Hoy se nos esta desafiando a “vivir una vida recta con devoción, fe, amor,
paciencia, y amabilidad”. (1 Tim. 6:11). Se nos se esta advirtiendo contra la
complacencia (Amós 6:1). Se nos esta mostrando un ejemplo de lo que reciben en
esta vida las personas que se apoderan de los dones que Dios les ha dado; como
también se muestra lo que reciben personas que han sufrido en la pobreza.
La pregunta que se nos presenta es esta: ¿Quienes somos? ¿Quienes son aquellos
que egoístamente se han apoderado de lo que Dios nos ha dado. ¿Hemos volteado la
cara para el otro lado para evitar ver a los que están necesitados? ¿Acaso,
hemos dado con un corazón generoso? ¿Le ofrecemos ayuda al que la necesita? Como
ustedes pueden ver, la historia de Lázaro es un símbolo de las personas de este
mundo que necesitan nuestra ayuda. Y, el hombre rico….bueno, el hombre rico, que
ni siquiera tiene nombre. Con toda su riqueza y su fama, como quiera su nombre
ha sido olvidado para no ser encontrado en el libro de la vida en cielo.
Ahora yo les pregunto: ¿Cómo son ustedes, con quien se identifican mejor? ¿Son
ustedes como el hombre rico? ¿Son ustedes como Lázaro? ¿Acaso, son ustedes unos
de los que escuchan las historias de Jesús, sin sentir ningún remordimiento
sobre la pobreza que hay en el mundo? La solución empieza aquí, ahora mismo.
(Point to my heart) Es en nuestros corazones donde podemos empezara a sentir la
pobreza. Allí también, podemos invitar la riqueza de nuestra fe y la que Dios
quiere que tengamos.

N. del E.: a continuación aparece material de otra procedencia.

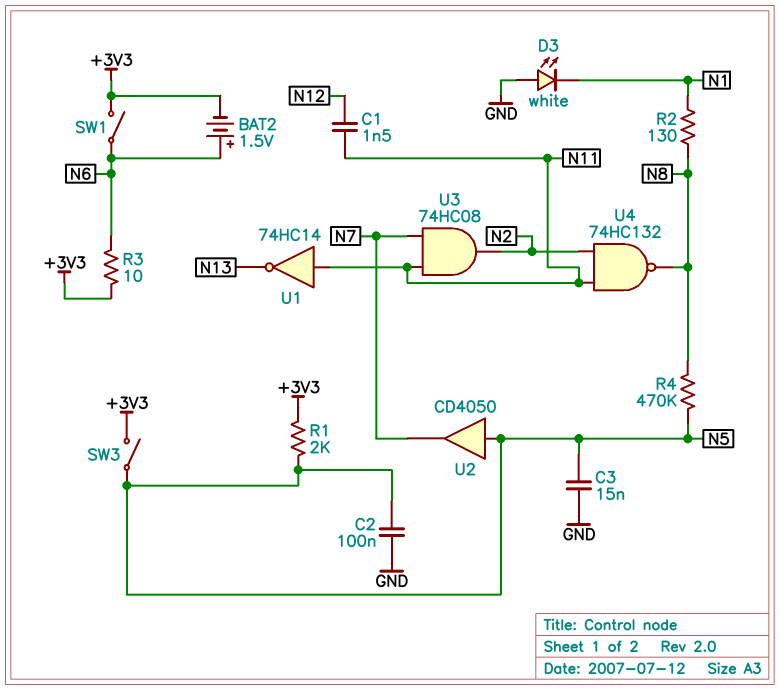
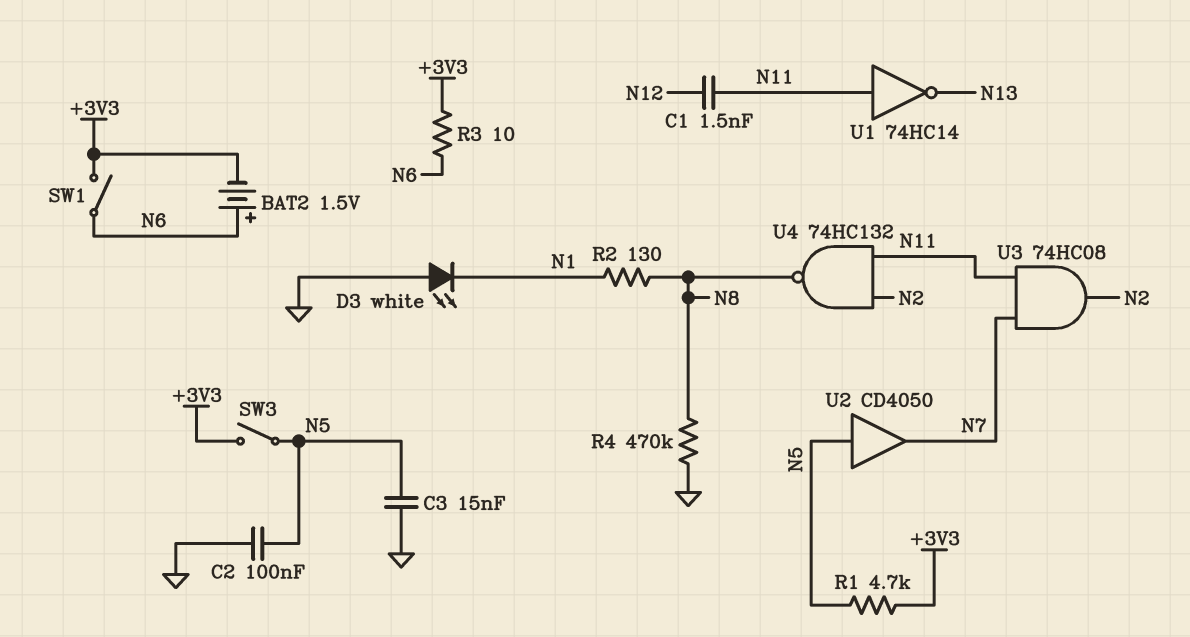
R1: 2k (+3V3, N5) -> 4.7k (+3V3, N5)
R4: 470k (N5, N8) -> 470k (GND, N8)

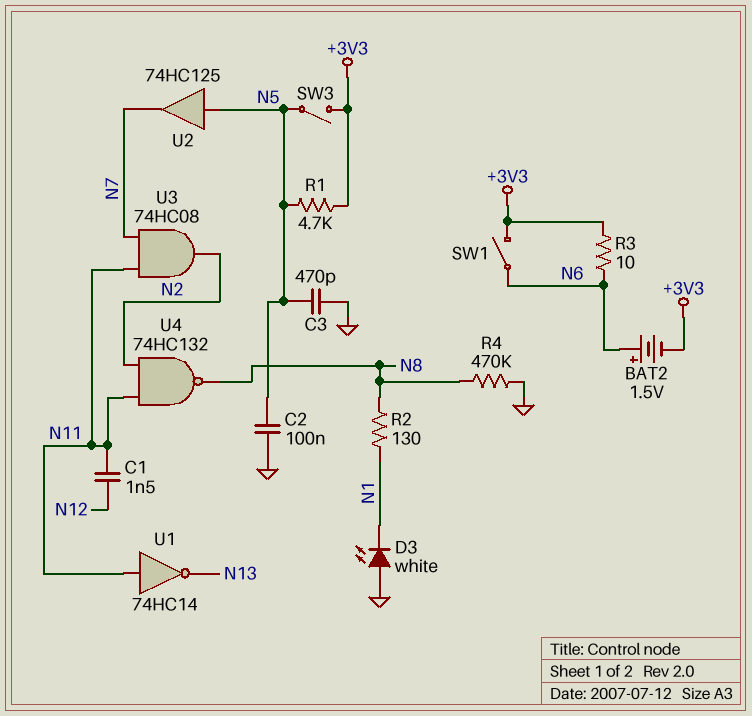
C3: 15nF (GND, N5) -> 470pF (GND, N5)
U2: buffer CD4050 (in N5, out N7) -> buffer 74HC125 (in N5, out N7)

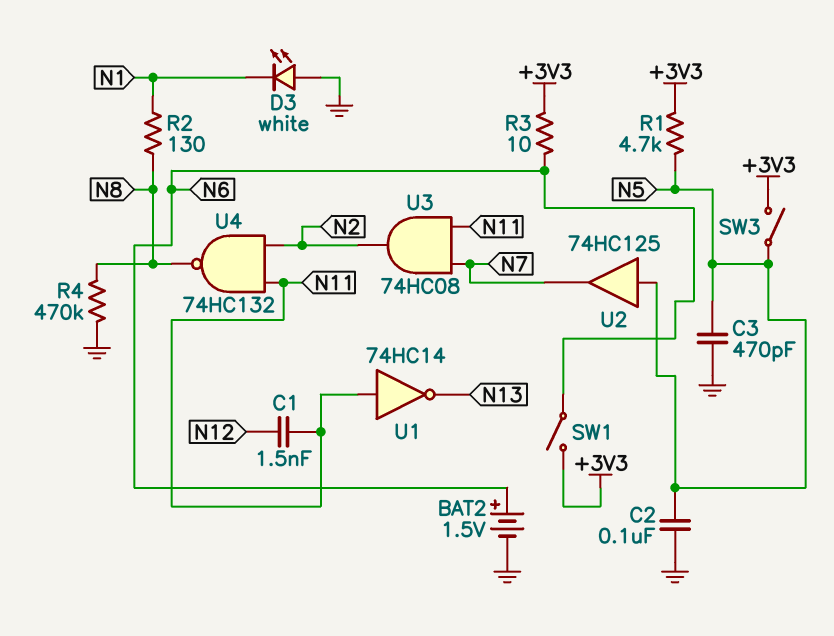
BAT2: 1.5V (plus N6, minus +3V3) -> 1.5V (plus N6, minus GND)

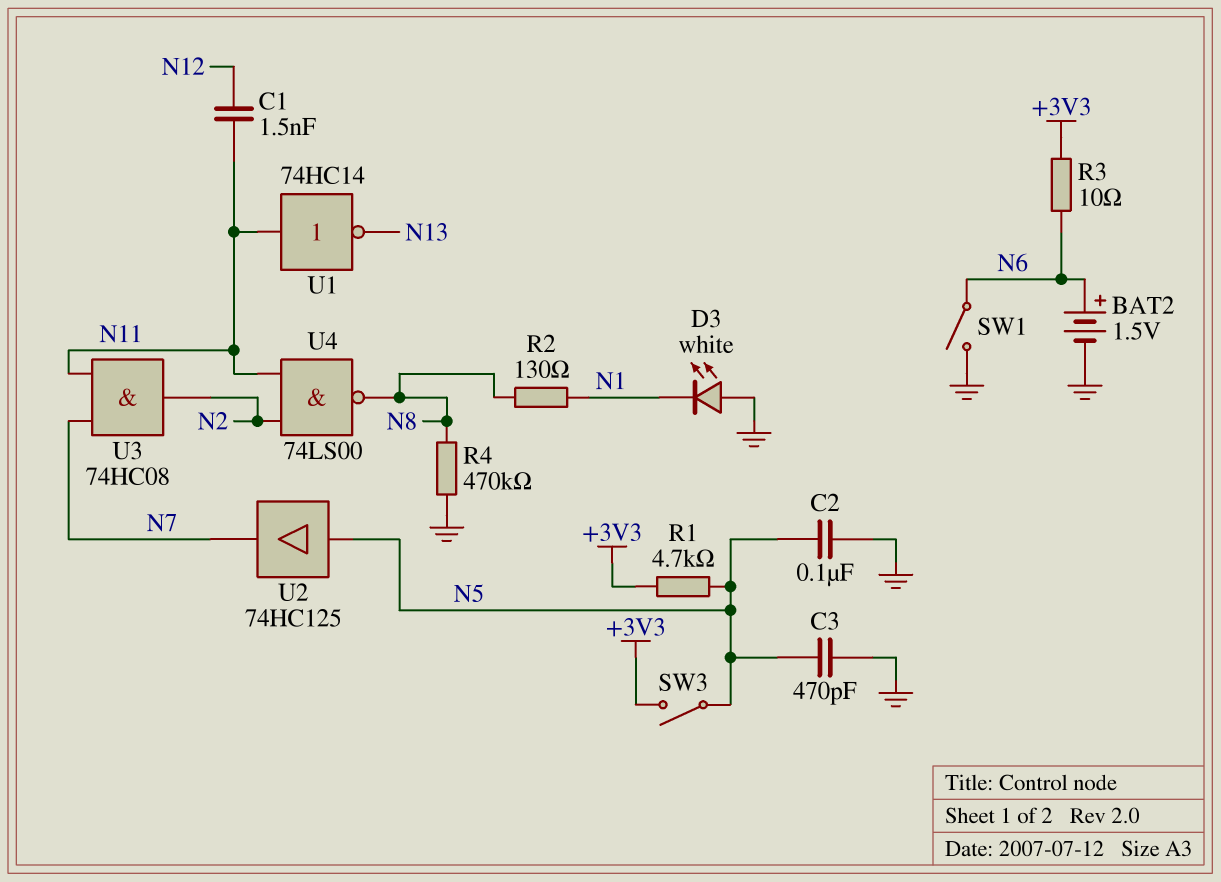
SW1: switch (+3V3, N6) -> switch (GND, N6)
U4: NAND 74HC132 (in N2, in N11, out N8) -> NAND 74LS00 (in N2, in N11, out N8)

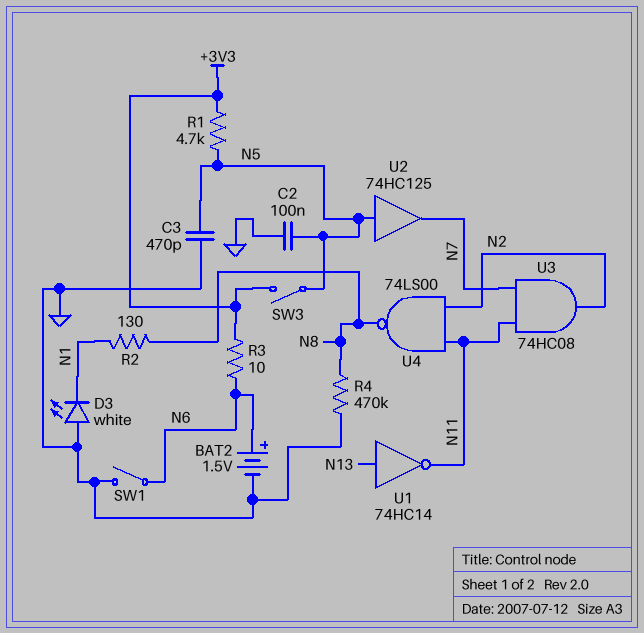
C1: 1.5nF (N11, N12) -> none
U1: NOT 74HC14 (in N11, out N13) -> NOT 74HC14 (in N13, out N11)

Con la fe que Dios quiere que tengamos, nos volveremos
generosos y nos llenaremos de júbilo.
Hoy estaremos celebrando en nuestra parroquia con una comida. Mucha gente ha
venido a de compartir en los alimentos, y estas son a lo mejor, persona que
ustedes no conocen. A lo mejor ni siquiera hablar el miso lenguaje. ¿Podrías
ustedes conversar con alguien que es de diferente nacionalidad? Con personas que
tal ves nunca hemos visto. Vengan, a compartir y no almacenen la avaricia en su
de su corazón. No la alimenten más. Hoy es el día para que hagan una buena
decisión. Después de la Misa, yo les ofrezco este desafío: salúdenle a una
persona que no conozcan, no importa que hable un lenguaje diferente. Y, si
alguien viene y los saluda, ¿Harán ustedes lo que le hizo el hombre rico a
Lázaro? Hoy es su día. Hoy es día en que ustedes pueden enseñar la cualidad de
su corazón. Después de la Mida, vayan y compartan su riqueza del corazón.